Cuando, hace unas semanas, Federico Fellini se moría en Roma, este periódico contó la feria que se había organizado en los vestíbulos y alrededores de donde expiraba. El título de la noticia telegrafiaba el paisaje: La agonía de Fellini convoca a sus fantasmas. Era el comienzo espontáneo y todavía vivo de la carnavalada que terminó hace unos días en un cementerio de Rímini, cuando el cineasta descansó por fin bajo su propio barro y acabó la obscena orgía canonizadora romana alrededor de sus huesos, que, vista ahora hacia atrás y con ojos enrojecidos, se parece a una de sus parodias de los ritos del poder en la torva antitalia de sus películas beligerantes.Que los invasores de las cúpulas de ese poder romano beato y corrompido que se va a la deriva por las alcantarillas de la historia fabriquen un santo, se entiende: lo necesitan para obtener un respiro y desviar las miradas de la gente común hacia otro lado con una variante de la vieja argucia del reparto de pan y de circo. Pero que para hacer esta artimafia utilicen el encumbramiento del despojo de un artista bondadoso e inofensivo, que amaba la Italia callejera y despreciaba la antitalia de las moquetas, que es a que ahora, cuando no puede defenderse, saca provecho de él convirtiendo su cadáver en un estandarte pelele cuando mientras estuvo vivo le miraron de arriba abajo, con ojos burlones y condescendientes, como a un incómodo pero tolerable moscón divertidor, hace asomar el hocico de una náusea.

Dicen por ahí que desde que la momia de Victor Hugo entró en el Panteón parisiense ningún cadáver de artista había sido arropado por un ceremonial tan ostentoso. Emociona la Italia que envía a un eco de sus escenarios el adiós húmedo que se da a una sombra íntima y por ello inabarcable. Pero no emociona, sino escandaliza, que la torva antitalia convierta hoy al destinatario de esa cálida humedad muda en objeto de culto y en fetiche para abrir las bocas de quienes ayer tenían los dientes apretados. Cuando a un viejo noctámbulo se le escapa una lágrima por quien un día despertó con su ingenio su risa, su emoción o su ira, algo vivo ocurre.
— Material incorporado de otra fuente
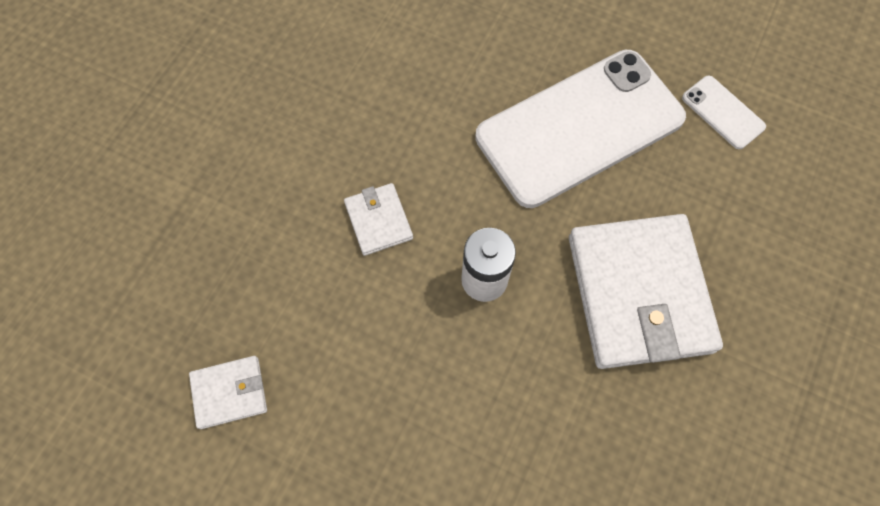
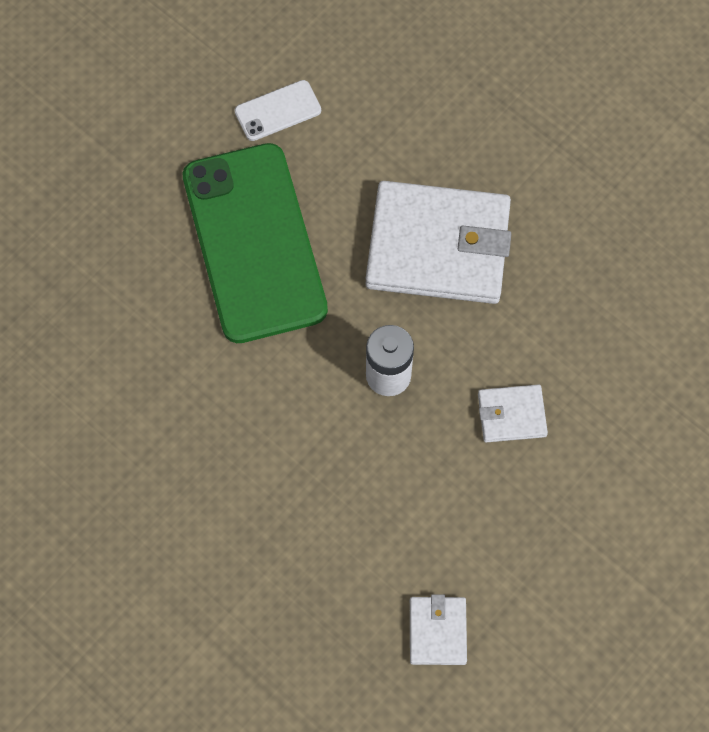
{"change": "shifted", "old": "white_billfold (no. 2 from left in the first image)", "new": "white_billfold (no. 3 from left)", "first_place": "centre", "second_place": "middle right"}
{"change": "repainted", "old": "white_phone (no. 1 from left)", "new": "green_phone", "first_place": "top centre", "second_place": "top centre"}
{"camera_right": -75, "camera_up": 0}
Pero cuando un regimiento de burócratas, espadones, eminencias y otros depredadores de poder utilizan los hilos de esa sentimentalidad para con ellos mover un ceremonial de gorigoris y de arengas en honor de un fantasma nacional al que despreciaron en vida, algo mortal ocurre.

Viene a cuento recordar que Fellini era un artista bondadoso, que, cuando se le escapaba un salivazo contra las cúpulas, su saliva era poco ácida: incomodaba a veces, pero resbalaba siempre por sobre las pieles de los chacales o los plumajes de los buitres, pues no iban sus lapos dirigidos a la médula de sus comportamientos, sino a sus gesticulaciones y parafernalias. Era la suya saliva contagiosa, pero no mortal. De ahí que domesticar el cadáver de Fellini por quienes fueron en vida de éste víctimas de su amable vitriolo estético es ahora no sólo tarea factible para ellos, sino tarea fácil, porque el cineasta canonizado ya no puede revolverse y dejarles con un guiño de su ingenio metidos en el calzón del ridículo.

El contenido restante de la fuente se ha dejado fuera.